I don't see any evidence that mass is "clearly leaving the box" from what you've said here. Would you extrapolate on where this information comes from? You said the flux there is zero, so nothing is passing through the boundaries.

3. Jan 26, 2010

### mordechai9

Ah, well, you have a "source" inside the box. Thus mass is being created (or injected) into the box, and unless it's flowing out, you couldn't have a steady state problem.

4. Jan 26, 2010

### Pythagorean

In diffusion problems, I always took source to mean where the material is all contained, dense to a point in the box. Not that material is actually being injected into the box, just that that's the point the atoms are diffusing from.

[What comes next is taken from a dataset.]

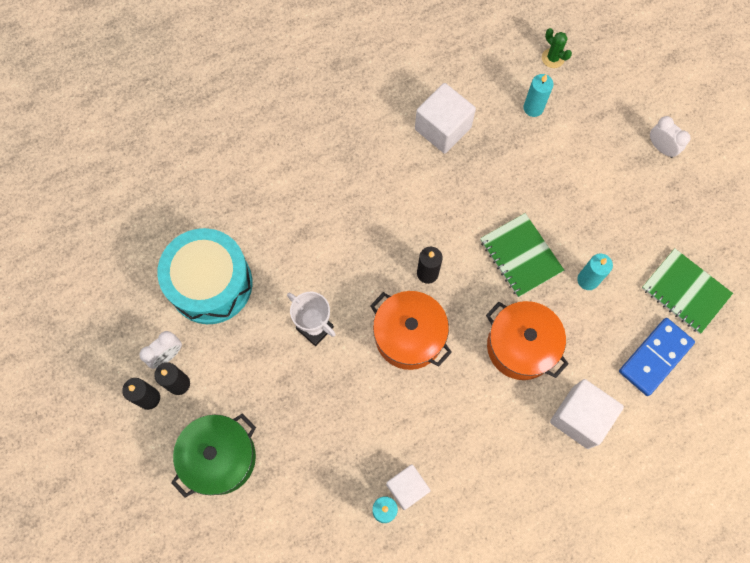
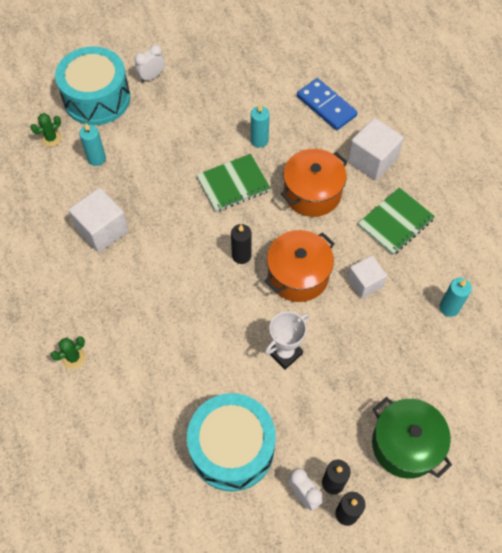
camera: 85 degrees left, 10 degrees down
(296, 126) = (73, 357): none -> green cactus
(407, 488) = (430, 288): white cube -> white cube (365, 283)
(617, 94) = (97, 98): none -> turquoise drum
(685, 291) = (275, 80): green notebook -> green notebook (395, 222)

So if I spray perfume in one corner of the room and then leave the room and close the door, the place where I sprayed the perfume is the source. No additional perfume is being injected, it's just diffusing from that point until it is evenly distributed throughout the room.

5. Jan 26, 2010

### mordechai9

Right, well, that can't be steady state though -- the perfume would just diffuse to fill the room, and then you wouldn't have a source term in the equation any more. The source term has to act like a steady input of material for this problem to be steady state.

6. Jan 27, 2010

### Mapes

Whoa! Just because some curve has a value of zero at some point doesn't mean its slope is also zero (and the slope corresponds to the magnitude of flux).

7. Jan 27, 2010

### mordechai9

No... this is incorrect. The mass flux is given by rho*V*A, and it is the value of the density (rho) that shows up, not the derivative (d(rho)/dx).

8. Jan 27, 2010

### Pythagorean

I believe you're using Fick's First Law, which assumes steady-state:

So yeah, you're saying that phi (in this equation) is zero, but that doesn't mean that d(phi)/dx is. You have to solve the differential equation for phi still and get it out of that differential form. Then you can apply your boundary conditions.

9. Jan 27, 2010

### Mapes

The mass flux into any infinitesimal element is $\rho AV$, but the mass flux out is $\rho AV+\frac{\partial}{\partial x}(\rho AV)dx$. $\rho$ is not uniform. Even though it is zero at the boundary, it is nonzero an infinitesimal distance away, and thus the mass flux is nonzero. Does this make sense?

10. Jan 27, 2010

### mordechai9

Pythagorean - Fick's law doesn't assume steady state... You get steady state just by assuming all time derivatives are equal to zero.

Mapes - Actually, the mass flow out is just $$\int \rho V \cdot da$$, where you integrate over the surface of the box. We're not talking about the flow into and out of a differential element, we're talking about the flow into/out of a closed surface, and that's all. If rho is zero at the boundary, you don't have flow in or out, end of story.

11. Jan 27, 2010

### Mapes

So when you ignore our interpretation and use your own interpretation, you find a paradox, as you pointed out in your first post. What does that tell you?

EDIT: Or, looking at it another way, what does the outward velocity need to be outside the box to maintain the density of particles at the outer edge of the box at zero? To get arbitrarily close to zero density, the velocity needs to grow very large. The product is nonzero. The flux just inside and just outside the box is equal and nonzero.

Last edited: Jan 27, 2010